Supreme Court failed on gerrymandering
Should voters choose the politicians who represent them, as the Constitution requires, or should the politicians use gerrymandering to get the voters they want, as is happening in many states?
“Gerrymandering” is manipulating the geographic boundaries of electoral districts in a way that favors one party over the other. This practice is universally condemned as unjust, harmful to our democracy and it violates the spirit of the Constitution. Inexplicably, gerrymandering is not illegal. The Supreme Court has, once again, failed because the conservative (Republican appointed) majority refused to set standards and make it illegal to rig elections this way — even though the chief justice acknowledged gerrymandering was unjust (“Forget Russian hackers, the Supreme Court’s gerrymandering decision just crippled American democracy,” June 27).
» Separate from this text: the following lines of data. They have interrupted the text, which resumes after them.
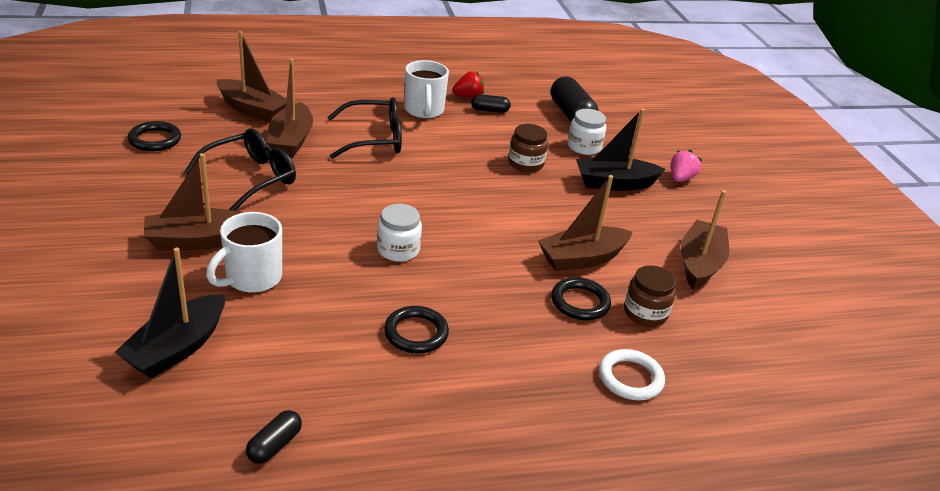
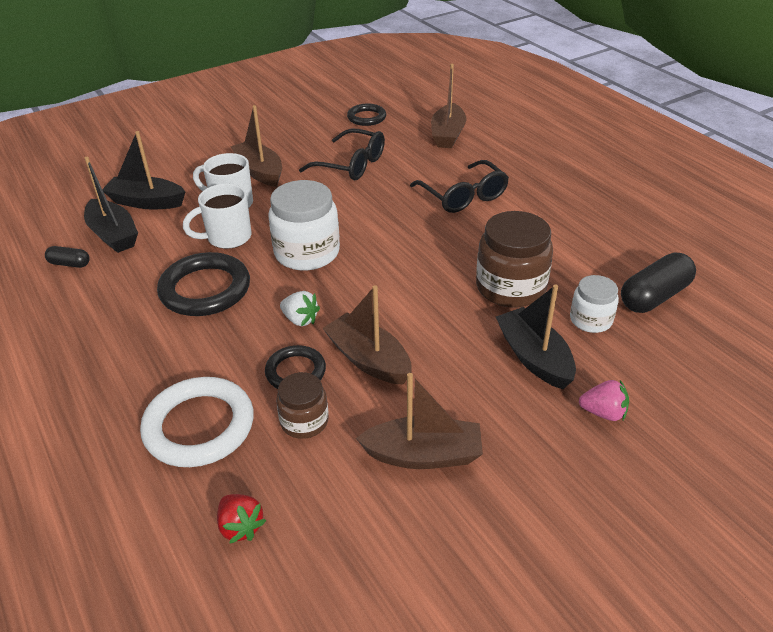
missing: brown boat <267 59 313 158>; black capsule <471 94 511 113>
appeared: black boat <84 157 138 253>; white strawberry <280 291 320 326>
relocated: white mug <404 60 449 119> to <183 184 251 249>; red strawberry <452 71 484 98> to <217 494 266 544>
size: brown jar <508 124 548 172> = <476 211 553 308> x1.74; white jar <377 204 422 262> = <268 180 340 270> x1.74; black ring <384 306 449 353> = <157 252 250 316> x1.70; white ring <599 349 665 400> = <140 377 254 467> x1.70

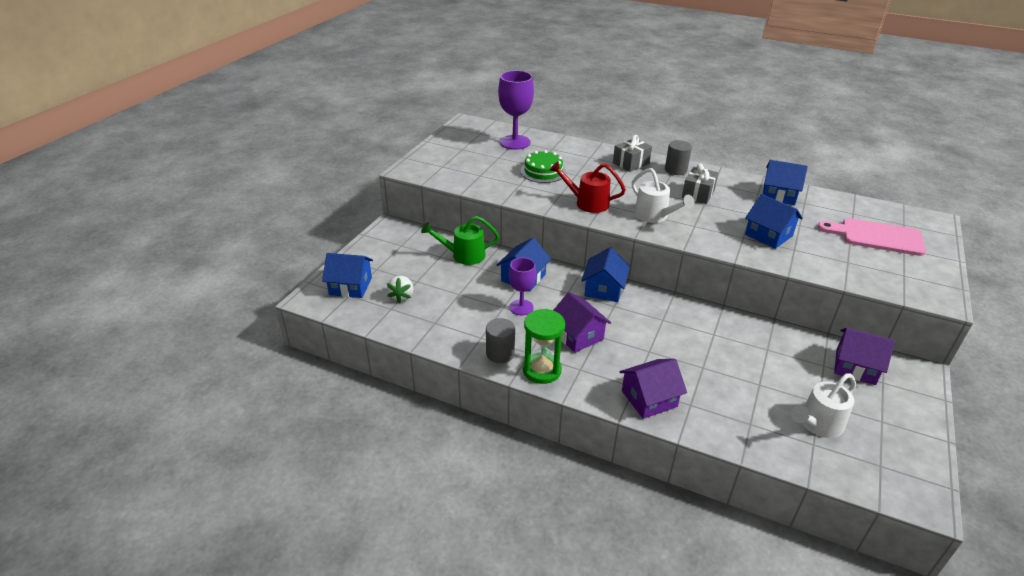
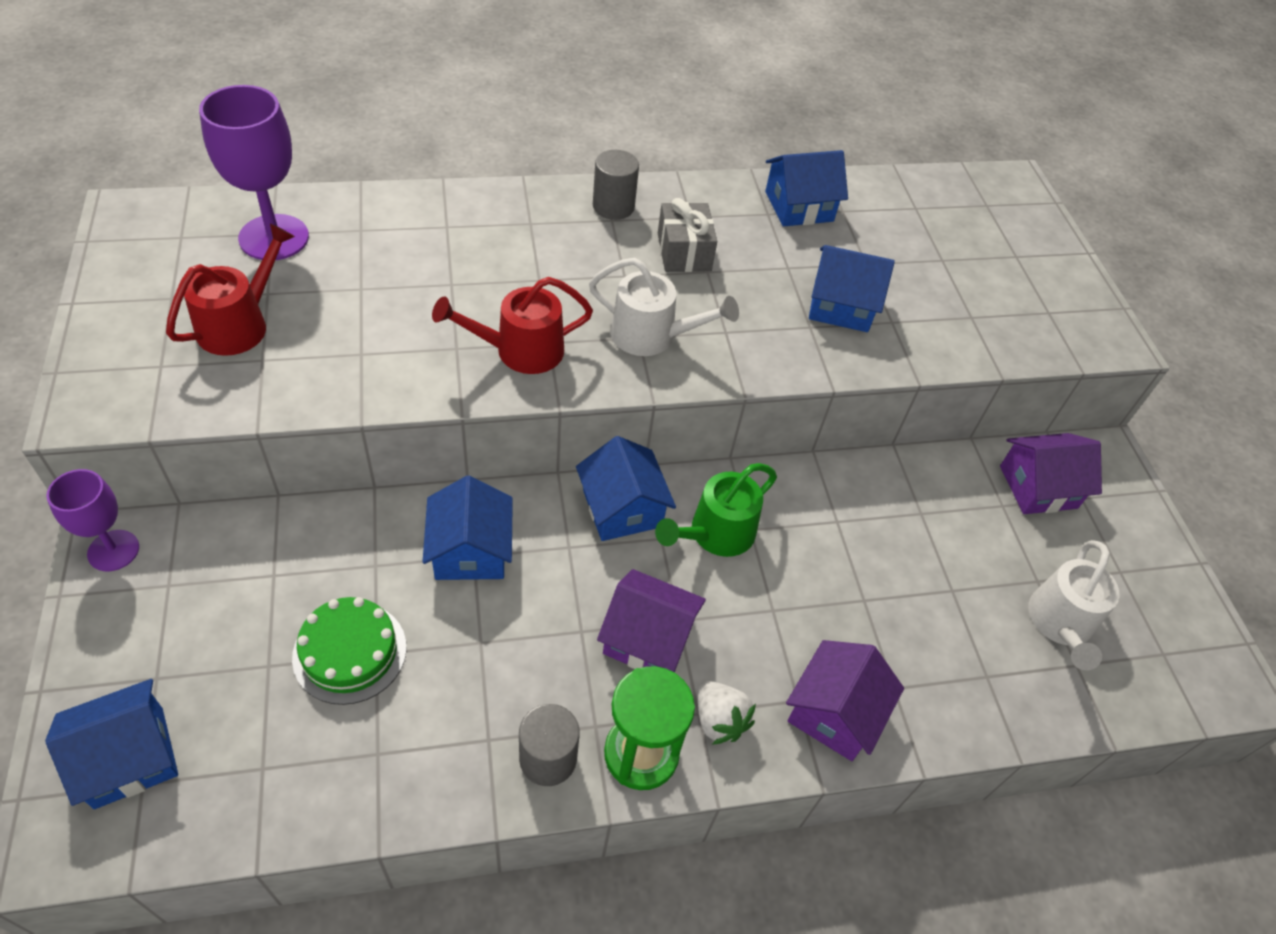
missing: grey gift <613 135 652 172>; pink cutting board <818 218 926 256>
appeared: red watering can <166 223 295 356>
relocated: green cake <521 150 566 183> to <292 597 406 705>; green watering can <421 216 500 265> to <655 463 777 557>; purple goblet <509 257 536 315> to <46 469 139 571>; white strawberry <387 276 413 303> to <698 681 756 745>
Both Democratic and Republican politicians now have access to voter data, sophisticated mapping programs and precise tools to rig elections in their favor by drawing strangely shaped districts. In Maryland, the Democrats are guilty of flagrant gerrymandering. In North Carolina, Wisconsin, Michigan, Ohio, Pennsylvania, Arkansas, Texas, Virginia and other states, Republicans are the accused.
Due to the Supreme Court’s failure, only a Congress and White House controlled by Democrats can create a non-political, nonpartisan commission that establishes standards, oversight and criminal accountability to close this gaping wound in our system.